Make it a priority to close this chapter in your life so you can move onto the bigger and better next chapter.

Remove The Hype

If you can’t stop thinking about a man you might be hyping him up too much.

If he’s a crush, you might be thinking he’s “perfect” but you really don’t know what he’s like behind closed doors. If this crush is unhealthy, remind yourself that he is human with human flaws.

If he’s an ex, you might be only thinking of the good times. There’s a reason the relationship ended and that reason cannot be ignored. It’s a very important part of how “amazing” he might have once been.

It’s also important to note that people change. Sometimes we fall in love with someone who checks off all the boxes but years later, they are not the same person that we fell in love with.

If this is the case, there is no healthy way to hold onto a person that is in the past.

Remember, being productive means moving things forward.

Out Of Sight, Out Of Mind

One of the key ways to stop thinking about someone is to take them off your radar.

This means unfollowing his social media, changing jobs, quitting the volleyball team and most importantly, deleting his number of your phone.

No more texting, calling or talking to him.

See, your brain loves to think about things that are front and center in your life. If you push him all the way to the back row, it will be harder for your brain to bring him back to the spotlight.
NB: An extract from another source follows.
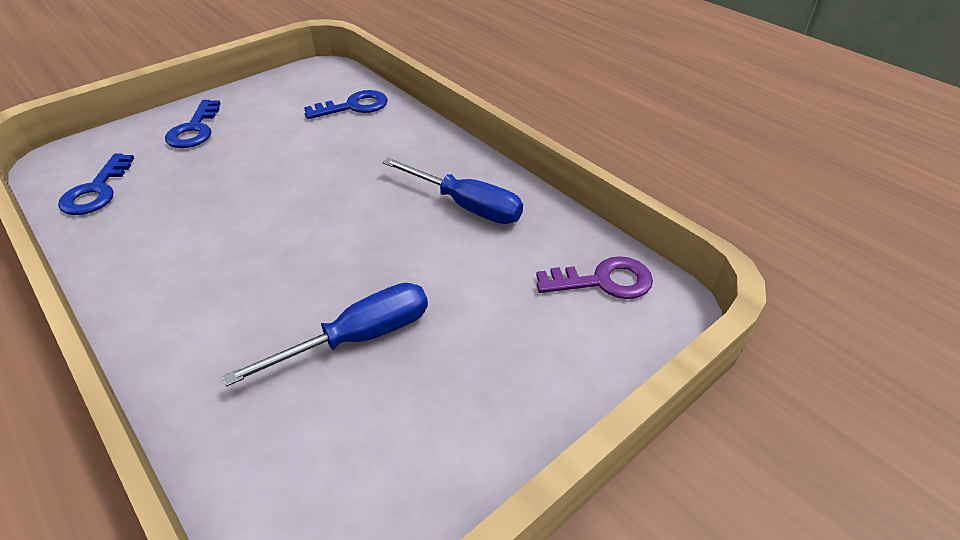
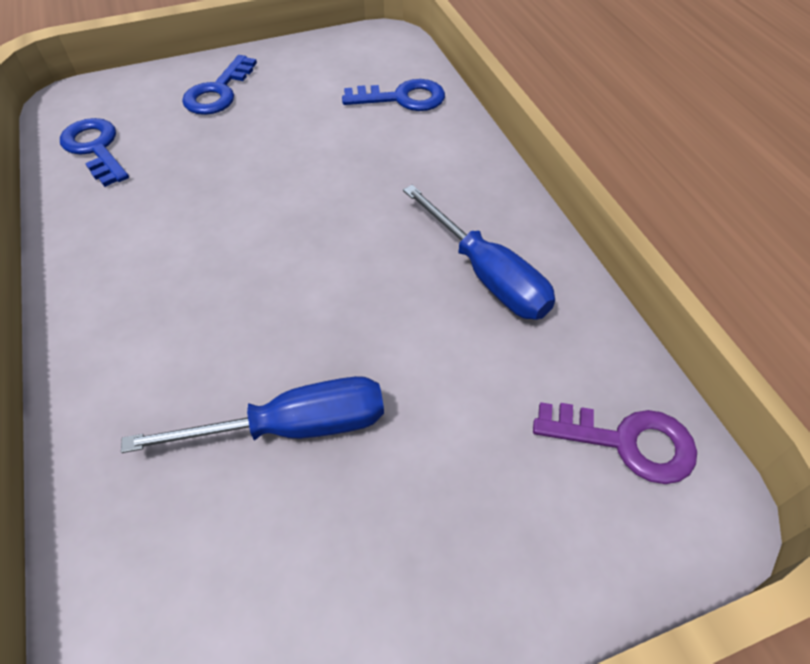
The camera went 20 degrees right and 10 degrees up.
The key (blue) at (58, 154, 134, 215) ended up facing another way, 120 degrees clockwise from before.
How To Attract A Man You Can’t Stop Thinking About

If the man you can’t stop thinking about is someone that could be a potential partner, this is great! Whether he’s a friend or a co-worker, it is possible to attract him.

Here’s how to do it.

1. Prep Your Mindset

If you have a major crush on a man and you want to attract him, one thing you must be prepared for is the possibility of rejection.

Imagine you’re a hunter and are walking through the deep woods. Suddenly, you hear a rustle in the bushes.

You look over your shoulder and around you in all directions but you don’t see anything.

In this situation, it would be extremely helpful to know if the noise you heard was made by a squirrel or a bear, but since you don’t know what it was for sure, you need to prepare yourself for if it was a bear. You need to be ready for the worst-case scenario.

Prepare Yourself for Rejection

Rejection is kind of like the bear. You want to imagine yourself getting rejected, not so that you can fear the rejection, but so you can prepare to face it if you have to.

Getting rejected – what’s so bad about that?

If he tells you he’s not interested or stops hanging out with you, just move onto someone else. At least you’ll know how he felt and can move onto someone who will appreciate your attention.

Remember you are a high-quality woman and expect to attract a high-quality man. If he doesn’t want to be with you then he’s not worth your time. You want someone that is going to be head over heels for you.

Once you realize this, you’re ready to go in.

If you need help on how to be confident in dating, check out this post.

2. Learn To Small Talk

The best way to start flirting and connecting with a man is start a conversation.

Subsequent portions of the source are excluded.